Five years ago on this day, it is Practice Teach #2. Da-da-dummmmmmm!

After our personal sadhana, the adventure begins. The staff had already assigned us numbers; I was #3, to teach at 1:30 p.m. Blah. I was really all prepared to go in the morning. G. went first, then came lunch. I ate way too fast, but I did run into [yoga teacher from home] in the buffet line. We didn’t have time to talk much, but we hugged and it was a comfort to see a familiar face. Carrot ginger soup, salad, studying. Twenty-five minutes on the treadmill listening to Alias music and “What a Feeling” from Flashdance. Confidence booster. My facilitator turns out to be Danny, who wears pink toenail polish.

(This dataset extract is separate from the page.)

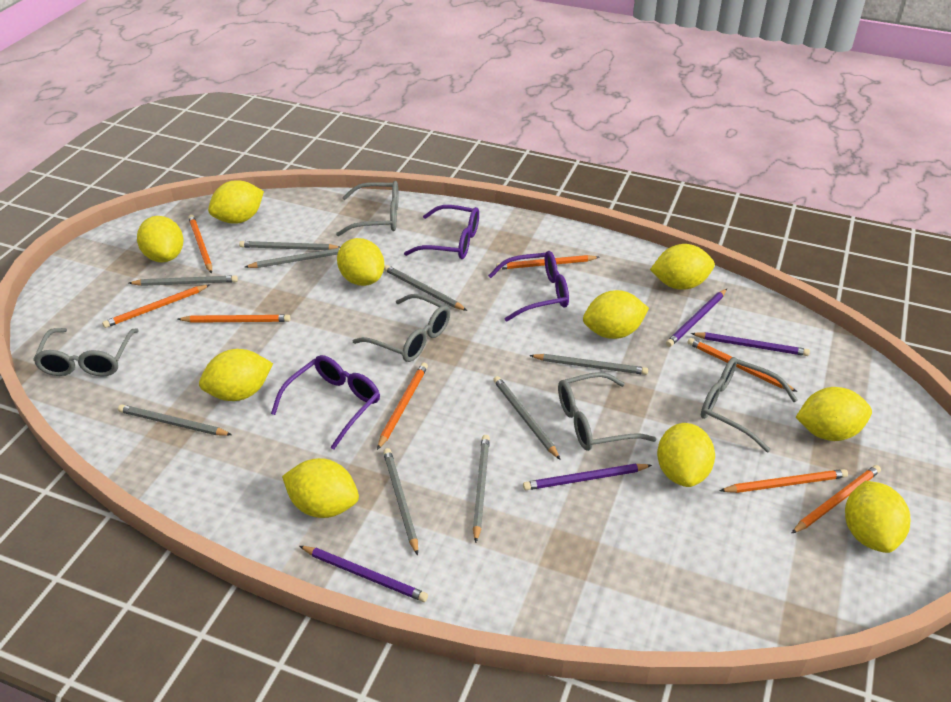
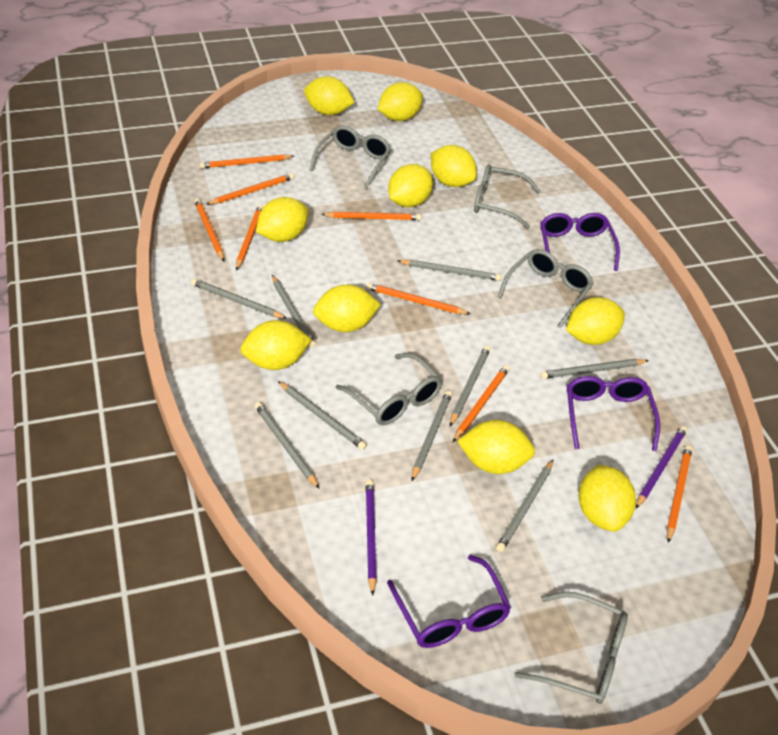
purple pencil: 4 -> 2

I don’t remember (again) much about my class. I remember joking about the Reuben sandwiches served at lunch and how we wouldn’t be doing wind-relieving pose or bow. I was definitely better prepared than last time, but it still felt weird, a new pair of shoes. But is IS a new pair of shoes. I’m not used to being a teacher. It is a new pair of shoes. I felt good in the moment but kind of hazy afterward. What just happened? Were my transitions too choppy? Did I make the students hold the posture too long while I talked? I forgot the lateral side stretch in my pratapana! I didn’t have a cool-down pose between warrior and savasana! But my languaging was on, everyone appreciated my foot rubs in savasana, and I felt confident during the class itself. I just feel confused now. Does this feel weird because of the clipboards? The constant chatter? The incessant noise and distraction, the sardine-type environment? When it’s over, I’m relieved  but mentally foggy.

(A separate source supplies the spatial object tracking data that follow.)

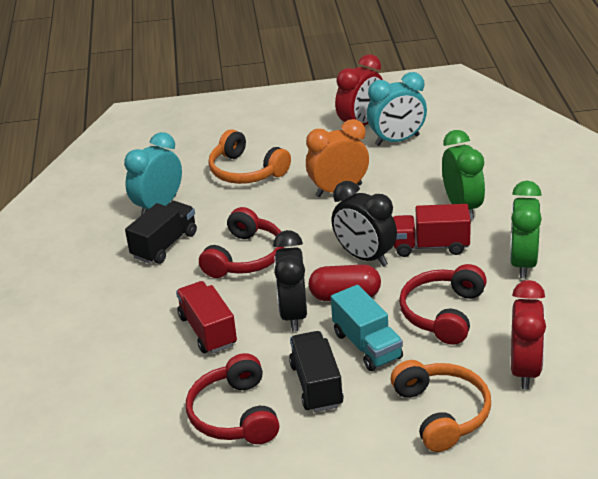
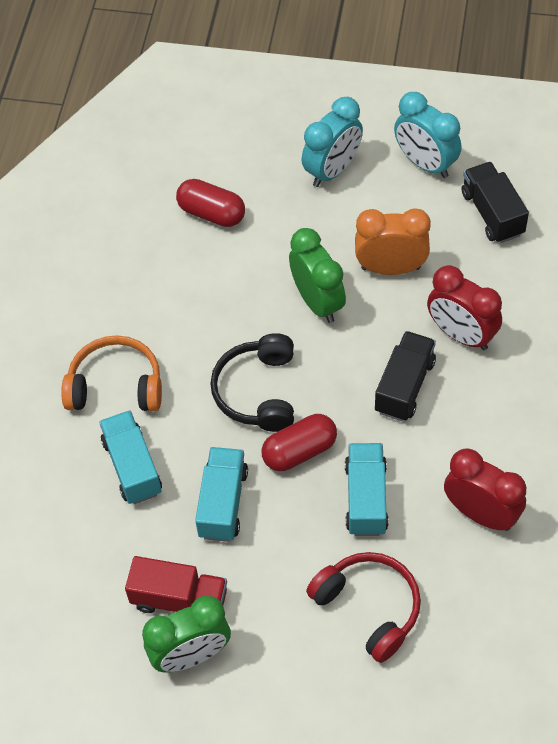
black clock: 2 -> 0
black headphones: 0 -> 1
orange headphones: 2 -> 1
red capsule: 1 -> 2
red headphones: 3 -> 1
red truck: 2 -> 1
turquoise truck: 1 -> 3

J. closes our practice, and then we had yet another sadhana with Ray. Ray was awesome but unfortunately I had hit rock bottom. I don’t think I’ve ever been so tired in a yoga class, even those at 6:30 a.m. We did a ton of forward bends and downdogs, and my eyes felt like they were going to pop out of my head. I’ve never had such a weak triangle and wobbly warrior II. I conked out somewhere between plank and half-shoulderstand and sunk into savasana. It’s a shame, because I think he was saying some great stuff, but I was just gone. No yoga nidra for me–just sleep.

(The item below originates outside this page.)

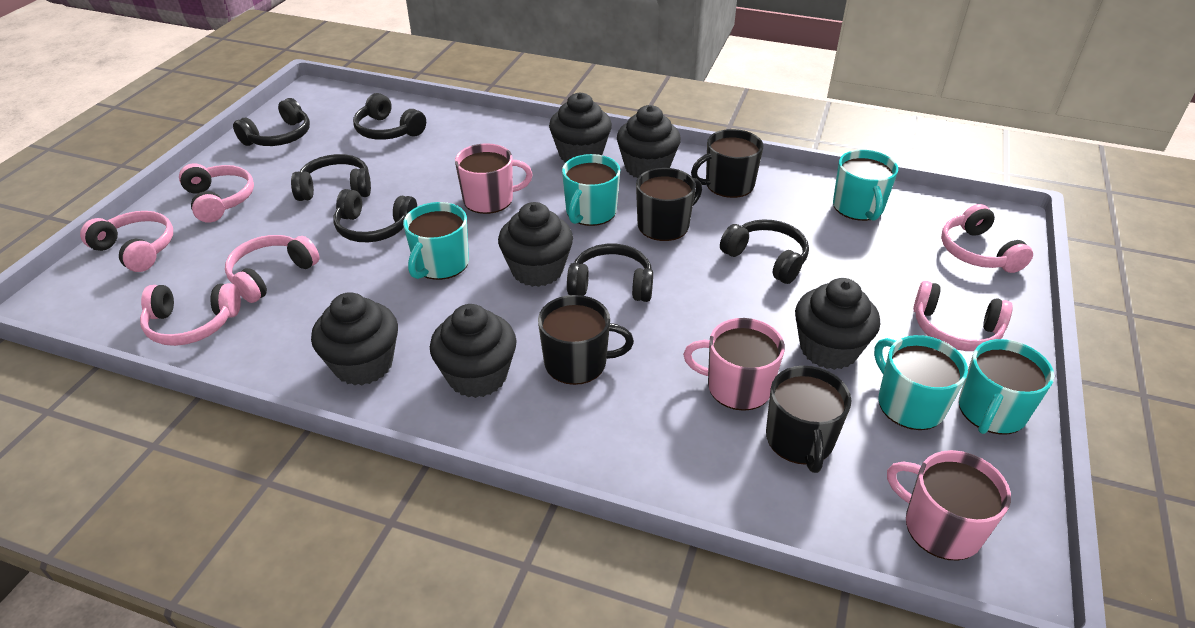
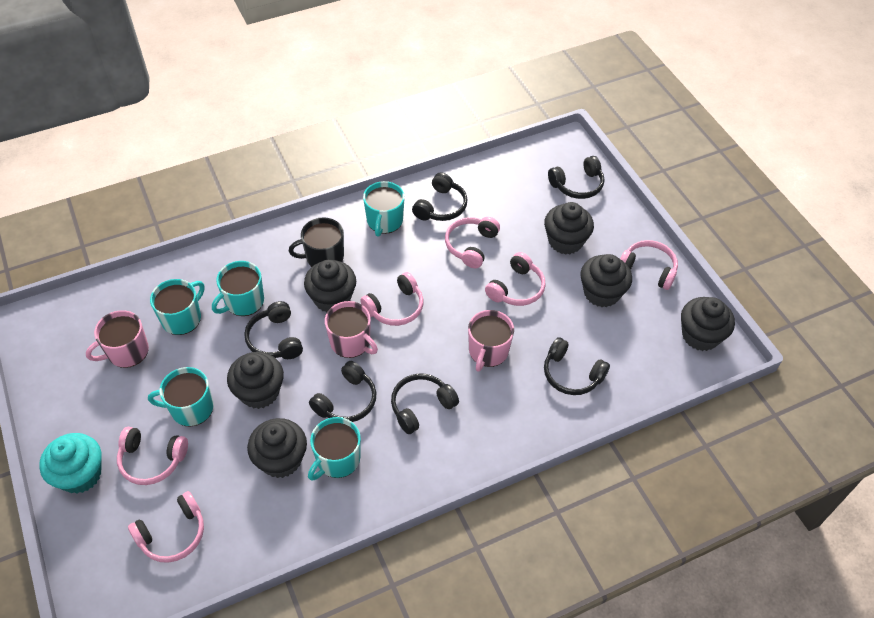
black mug: 4 -> 1
turquoise cupcake: 0 -> 1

We have a beautiful, beautiful evening in Shadowbrook with singer/songwriter Linda Worster. We spread out blankets and cushions and form a massage clinic, a 10- to 12-minutes massage per person, as Linda sings intimate, melodic songs to us. Candles at the altar, Shiva at the helm, Linda on guitar, and a whole lotta TLC all over the room. I massage H. and M. and then they work on me, me sinking into samadhi. These people, these complete strangers, now together in a deep sense of respect and love, nearly crying at the beauty of the moment.

After the massages, we set up the backjacks for a concert, laughing at Linda’s songs about her cat and travel buddies. When the songs get slow, Megha disappears to the back of the room to dance, eloquent lyrical dancing. I can’t stop myself. I must dance too! Must dance! Soft lyrical music. Dance! Slowly, I step into Stage 3 movement, a combination of both wonderful music and wonderful company. How much more can I ask for? Santosha.